Indyki są oczywiście drobiem, czego nie można na przykład powiedzieć o strusiach, również hodowanych na terenie naszego kraju i nie tylko, na mięso. Indyki są największym przedstawicielem drobiu i od wielu lat stanowią przysmak wielu kuchni świata, w Stanach Zjednoczonych Ameryki Północnej będąc głównym daniem znanego Święta Dziękczynienia.

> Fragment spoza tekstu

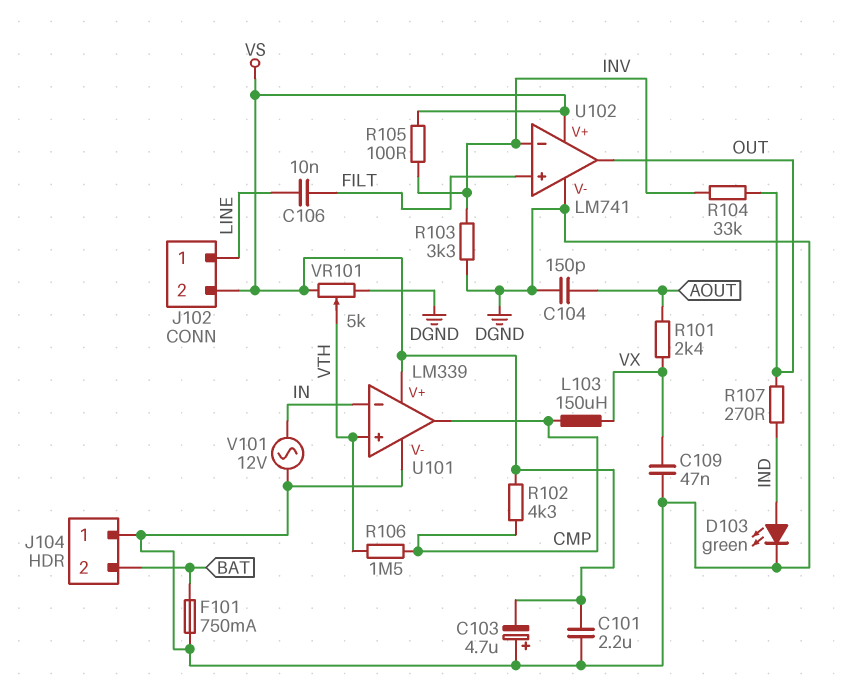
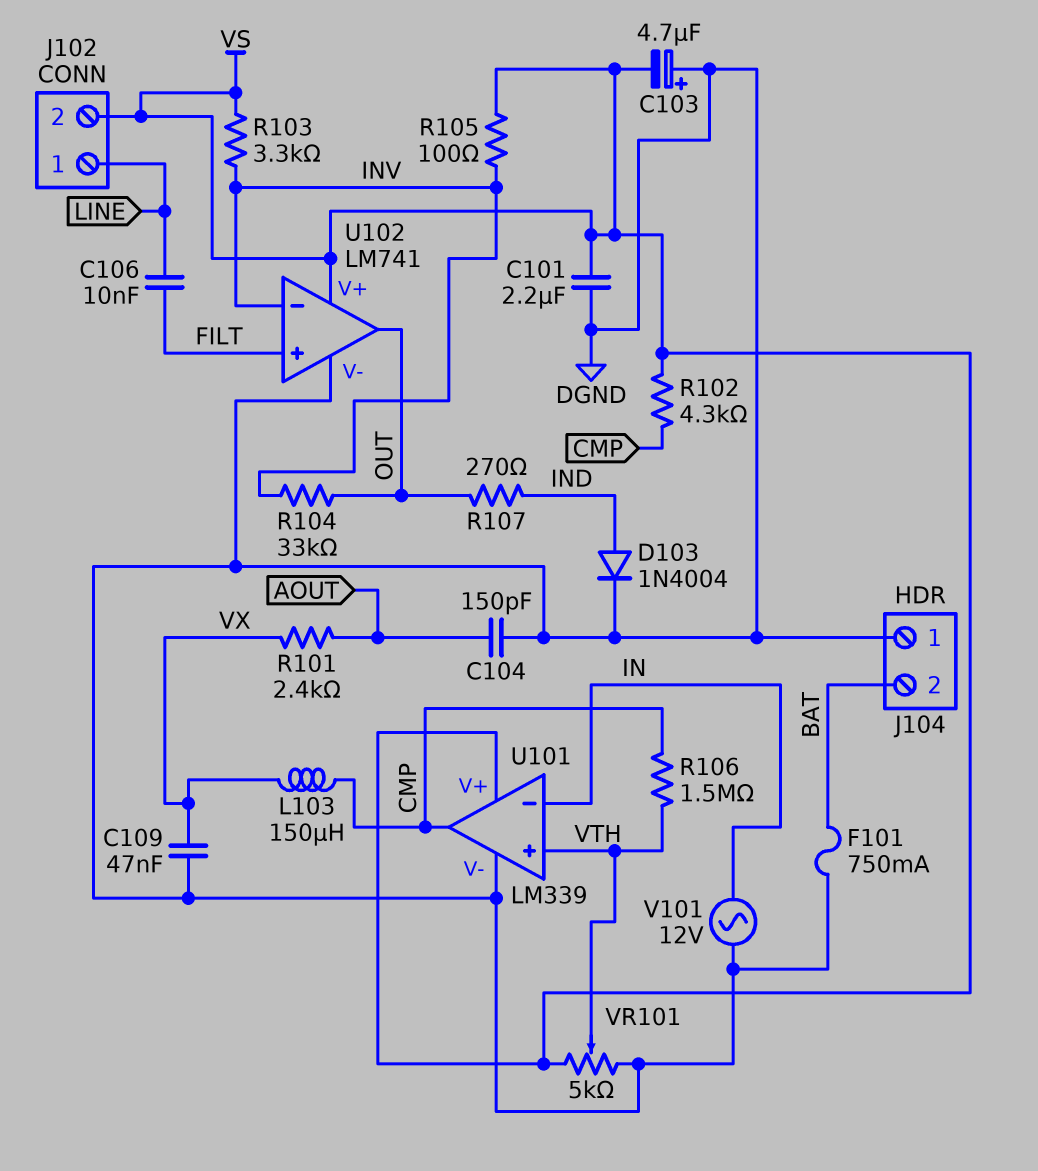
D103: LED green (A IND, K DGND) -> diode 1N4004 (A IND, K DGND)
R103: 3.3k (DGND, INV) -> 3.3k (INV, VS)

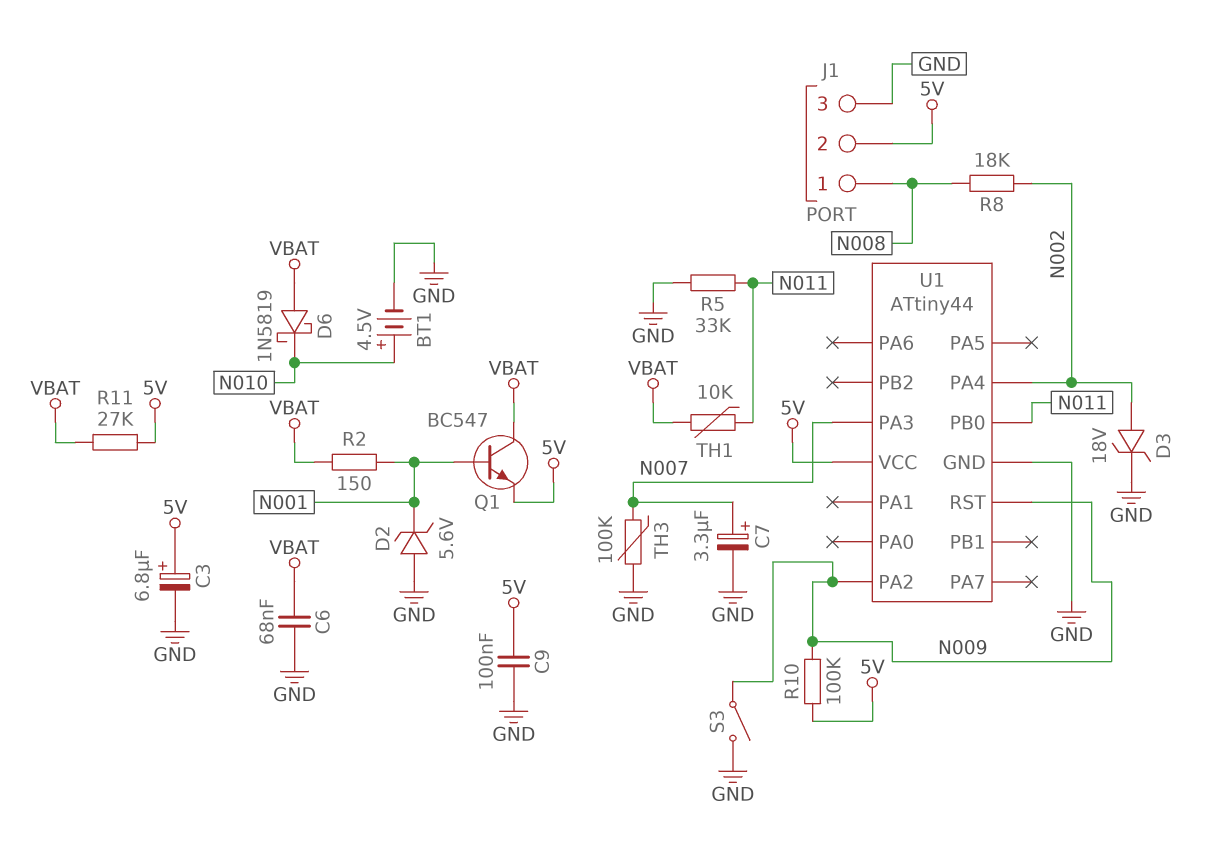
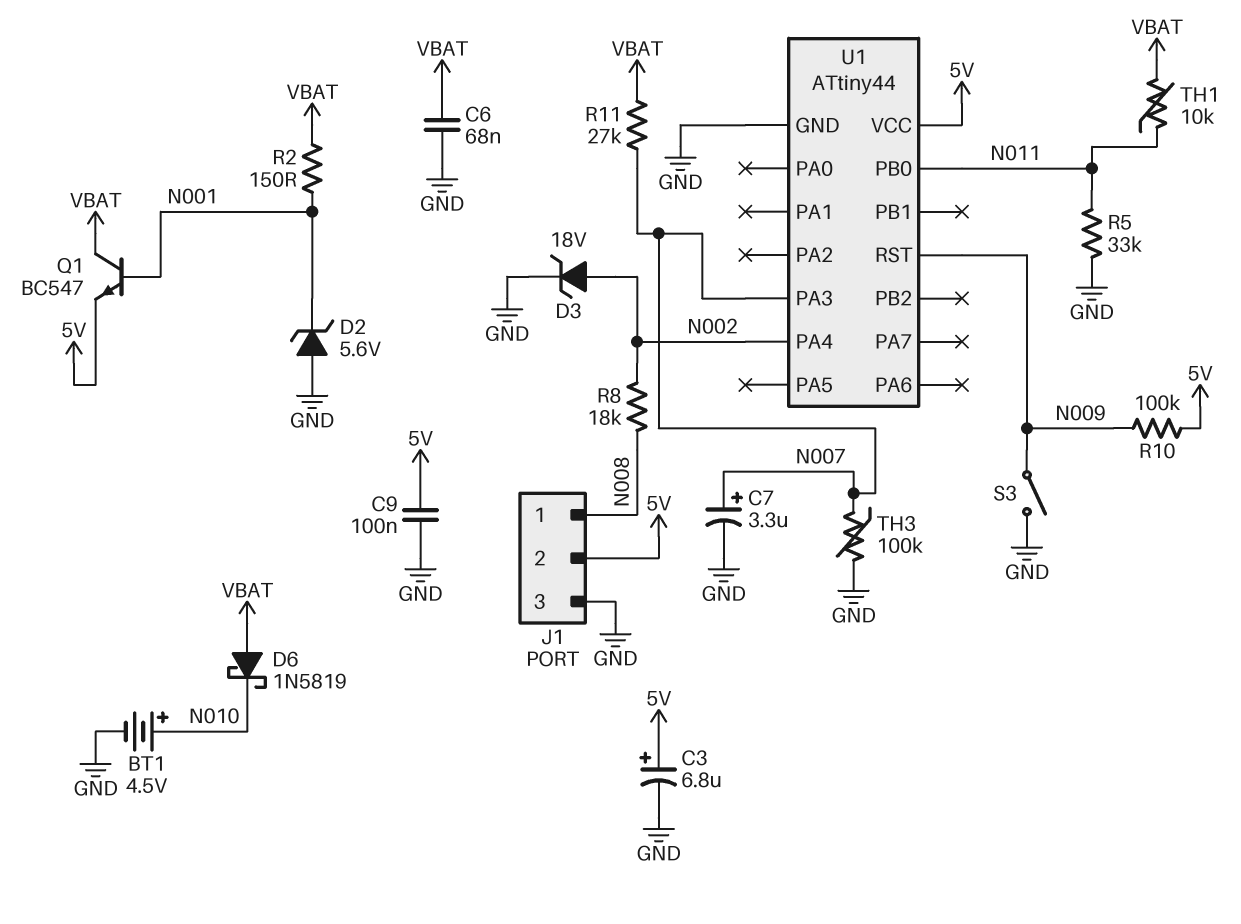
R11: 27k (5V, VBAT) -> 27k (N007, VBAT)
U1 pin PA2: N009 -> none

Wzięło się ono z głodu, jaki zapanował na terenach amerykańskich wśród ludności napływowej, czyli przyszłych Amerykanów nierdzennego pochodzenia, a właśnie dzięki indyczemu mięsu, dzikich przedstawicieli indyków północnoamerykańskich, ludzie ci zostali uratowani od głodowej śmierci.
Obecnie pisklęta indycze nie są pozyskiwane z naturalnych siedlisk, chociaż nadal w okrojonej skali dziko na terenach Ameryki występują, ale pozyskuje się je na ogół w wielkich wylęgarniach, skąd trafiają do hodowców, a następnie na stoły, już nie tylko amerykańskie.
Mięso indycze uważa się przy tym za jedno ze zdrowszych mięs i jeżeli ktoś już mięso spożywa, to zaleca się właśnie takie.